At present, ivermectin is available for use in humans at a concentration of 150-200μg/kg through the Mectizan donation programme and more than 2 billion doses have been administered since 1987 [11]. The maximal concentrations of ivermectin found in human venous plasma after treatment with 150 μg/kg ivermectin ranges from 9 to 75 ng/ml [12]. Whilst the ivermectin plasma concentration declines rapidly in the days following treatment, the achieved plasma levels are sufficient to have an impact on malaria transmission. However, plasma levels fall short of concentrations that are likely to affect the survival of Aedes mosquitoes, even if the highest currently used dose of 800 μg/kg [13] is administered (see figure). If ivermectin is to be used for control of the transmission of ZIKV, even higher doses of ivermectin are necessary for which the safety profile needs to be determined in long-term pharmacokinetic and safety studies. In addition, the prospect of repeated mass drug administrations over short time-windows in large urban areas poses considerable challenges.

In conclusion, whilst mosquitocidal drugs should be further explored for a potential role in integrated control of vector-borne diseases, the current ZIKV epidemic requires control tools different from the currently available ivermectin regimens.

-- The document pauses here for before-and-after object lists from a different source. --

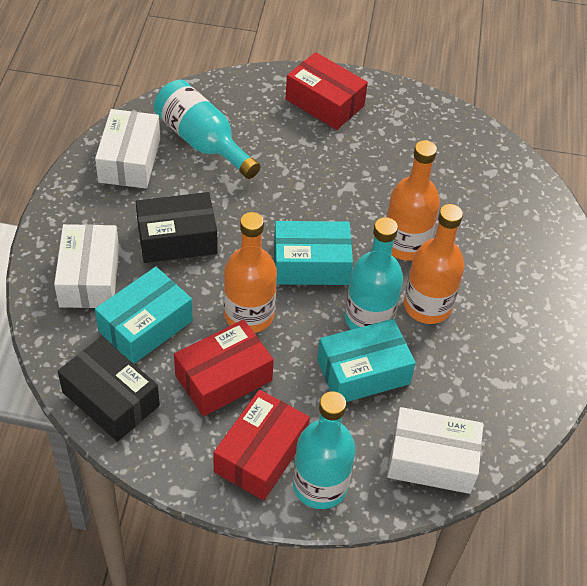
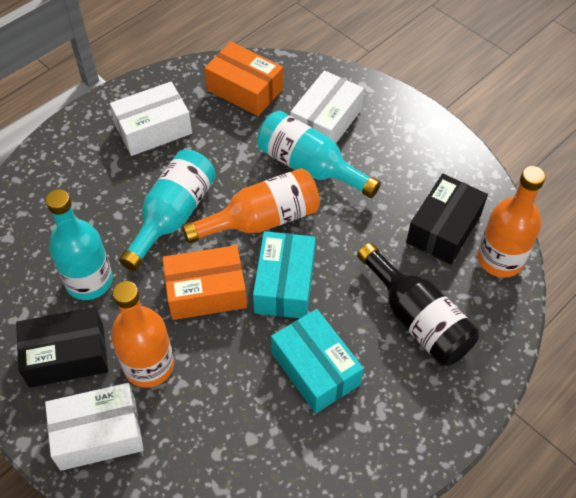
black bottle: 0 -> 1
orange box: 0 -> 2
red box: 3 -> 0
turquoise box: 3 -> 2

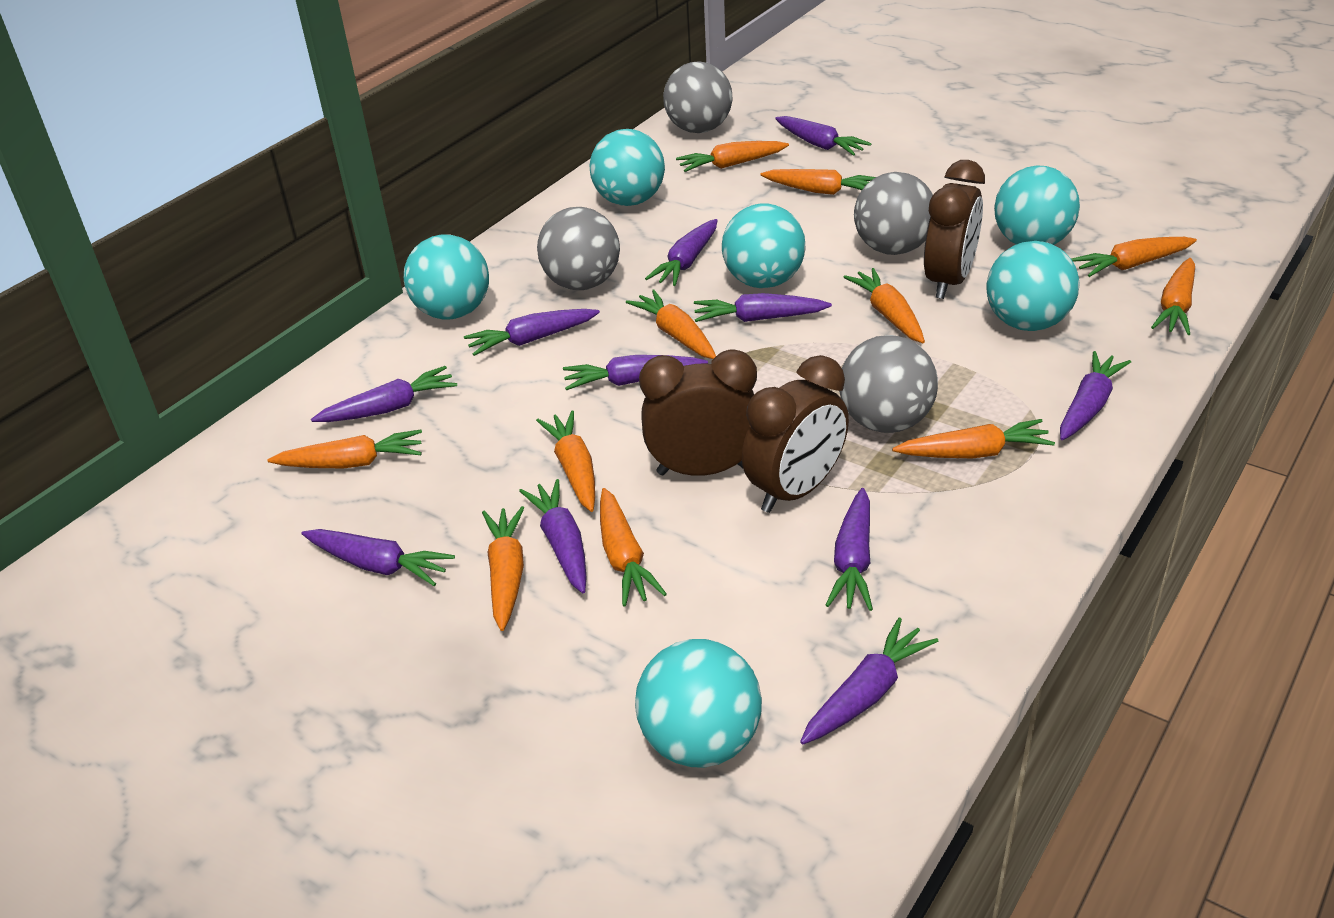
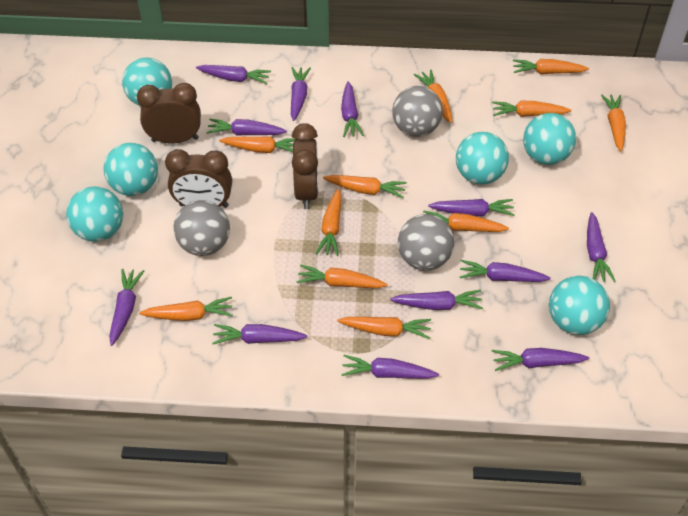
grey ball: 4 -> 3
purple carrot: 11 -> 12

FIGURE. Ivermectin plasma levels in relation to its mosquitocidal effects. The pharmacokinetic curves for ivermectin are presented, assuming initial doses of 200 µg/kg or 800 µg/kg. In the grey shaded areas are the estimated values for the lethal concentration at which 50% of the mosquitoes die (LC50) for malaria-transmitting Anopheles mosquitoes and ZIKV transmitting Aedes aegypti mosquitoes.

REFERENCES
1. Sánchez-Delgado E. Zika virus and Ivermectin to reduce transmision of diseases by mosquitoes. BMJ 2016;352:i467.
2. Szabo L. WHO to hold emergency meeting Monday on Zika virus. USA Today 31/12/2016.
3. Omura S. Ivermectin: 25 years and still going strong. Int J Antimicrob Ag 2008;31:91-8.
4. Foy BD, Kobylinski KC, da Silva IM, et al. Endectocides for malaria control. Trends Parasitol 2011;27:423-8.
5. Slater HC, Walker PG, Bousema T, et al. The potential impact of adding ivermectin to a mass treatment intervention to reduce malaria transmission: a modelling study. J Infect Dis 2014;210:1972-80.
6. Kobylinski KC, Foy BD, Richardson JH. Ivermectin inhibits the sporogony of Plasmodium falciparum in Anopheles gambiae. Malar J 2012;11:381.
7. Meyers JI, Gray M, Foy BD. Mosquitocidal properties of IgG targeting the glutamate-gated chloride channel in three mosquito disease vectors (Diptera: Culicidae). J Exp Biol 2015;218:1487-95.
8. Kobylinski KC, Deus KM, Butters MP, et al. The effect of oral anthelmintics on the survivorship and re-feeding frequency of anthropophilic mosquito disease vectors. Acta Trop 2010;116:119-26.
9. Ouedraogo AL, Bastiaens GJ, Tiono AB, et al. Efficacy and safety of the mosquitocidal drug ivermectin to prevent malaria transmission after treatment: a double-blind, randomized, clinical trial. Clin Infect Dis 2015;60(3):357-65.
10. Deus KM, Saavedra-Rodriguez K, Butters MP, et al. The effect of ivermectin in seven strains of Aedes aegypti (Diptera: Culicidae) including a genetically diverse laboratory strain and three permethrin resistant strains. J Med Entomol 2012;49:356-63.
11. Mectizan Donation Program. http://www.mectizan.org/. Accessed on 4/2/2016.
12. Elkassaby MH. Ivermectin uptake and distribution in the plasma and tissue of Sudanese and Mexican patients infected with Onchocerca volvulus. Trop Med Parasitol 1991;42:79-81.
13. Awadzi K, Opoku NO, Addy ET, et al. The chemotherapy of onchocerciasis. XIX: The clinical and laboratory tolerance of high dose ivermectin. Trop Med Parasitol 1995;46:131-7.